The scale-throated earthcreeper is 20 to 22 cm long and weighs 37 to 55.5 g. It is a large earthcreeper with a long and very decurved bill. The sexes' plumages are alike. Adults of the nominate subspecies have a whitish supercilium on an otherwise grayish white and dark grayish brown face. Their crown is a dull dark grayish brown with some fainter mottling. Their nape, back, rump, and uppertail coverts are uniform dull brownish gray. Their tail's central feathers are dull grayish brown and the rest blackish brown with dull rufous tips; the amount of rufous increases from inner to outer feathers. Their wings are grayish brown with paler edges and dull rufous bases to the flight feathers. Their chin is whitish, their throat whitish with thin dark bars, their breast dark grayish brown with a black scalloped appearance, their belly whitish, their flanks grayish brown, and their undertail coverts dull gray-brown. Their iris is dark brown, their bill blackish, and their legs and feet dark brown. Juveniles have fine streaks on their forehead and back, and more extensive scalloping on their underparts than adults. Subspecies U. d. hypoleuca is similar to the nominate but with more rufous upperparts and more buffy underparts. U. d. peruana is similar to hypoleuca but has a longer bill, is slightly lighter, and has less rufous in its wings.

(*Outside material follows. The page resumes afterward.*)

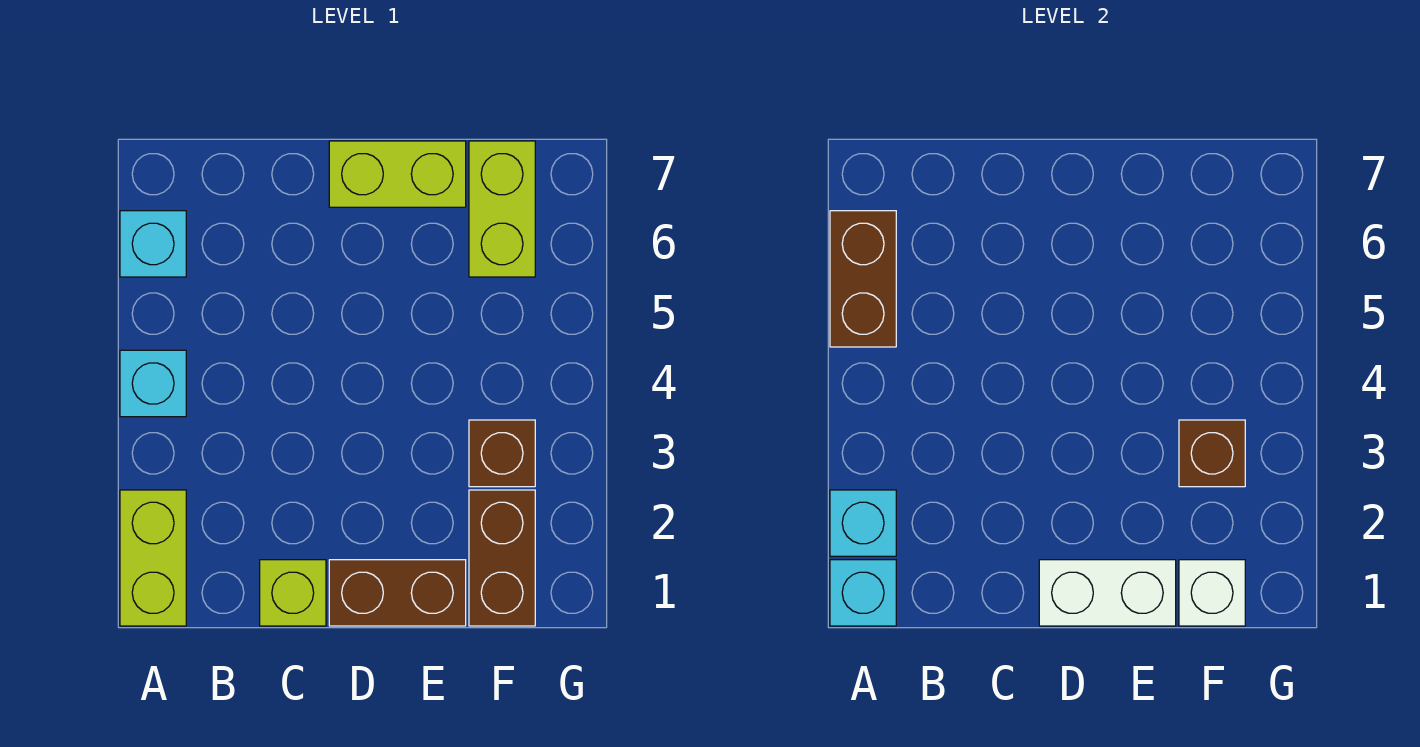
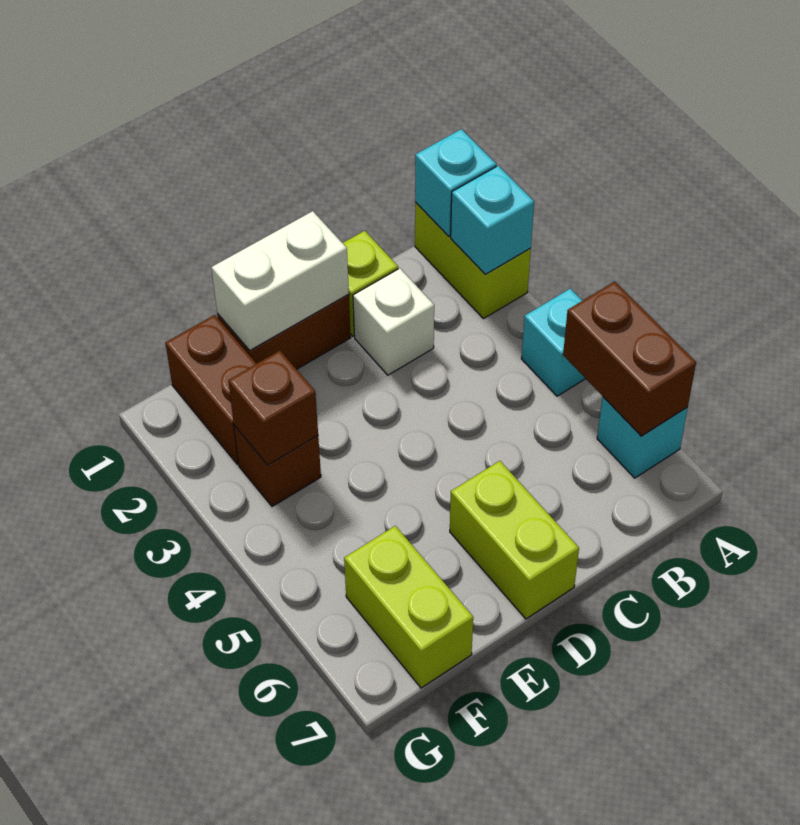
lime brick D7:E7 level 1 -> lime brick D6:D7 level 1
white brick F1 level 2 -> white brick C2 level 1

==Distribution and habitat==

The nominate subspecies of the scale-throated woodcreeper is the southernmost. It is found in far southern Chile, and throughout Argentina at different times of the year. U. d. hypoleuca is found in western Bolivia, central Chile, and western Argentina. U. d. peruana is known only from two specimens collected in the 1950s in far southeastern Peru's Department of Puno. The species inhabits puna grassland and arid scrublands in both the lowlands and Andes. It favors rocky grassland and also shrubby slopes and shrub–steppe broken by ravines and rock outcrops. In elevation it ranges as high as 4000 m.

==Behavior==
===Movement===

Most populations of the scale-throated earthcreeper are year-round residents. Those in Tierra del Fuego and the far southern mainland are believed to migrate as far north as northern Argentina and possibly southern Uruguay. (The South American Classification Committee of the American Ornithological Society has only undocumented sight records from Uruguay, so it classes the species as hypothetical in that country.)

===Feeding===

The scale-throated earthcreeper's feeds on arthropods. It usually forages by itself, by probing and gleaning from the ground.

===Breeding===

The scale-throated earthcreeper breeds during the austral summer including at least October to December. It is thought to be monogamous. It usually nests at the end of a tunnel it excavates in an earth bank or in sloping ground, and floors the nest chamber with grasses. It has also been documented nesting in a hole in a human structure and in crevices in rocks. The clutch size is two to four eggs. The incubation period, time to fledging, and details of parental care are not known.

===Vocalization===

The scale-throated earthcreeper often sings from the top of a bush. Its song is " 'chippy, chippy, chippy, chip' or 'pli-pli-pli-pli-pli...' increasing slightly in pitch and sometimes descending towards the end". Its calls include "a wheezy 'keet' or squeaky-sounding 'keep',...and sharp, dry 'dzit' ".

==Status==

The IUCN has assessed the scale-throated earthcreeper as being of Least Concern. It has a large range but its population size is not known and is believed to be decreasing. No immediate threats have been identified. It is considered fairly common in the southern part of its range and very rare in the northern part. Its "[h]abitat is reasonably safe from anthropogenic disturbances, overgrazing being the only potential threat".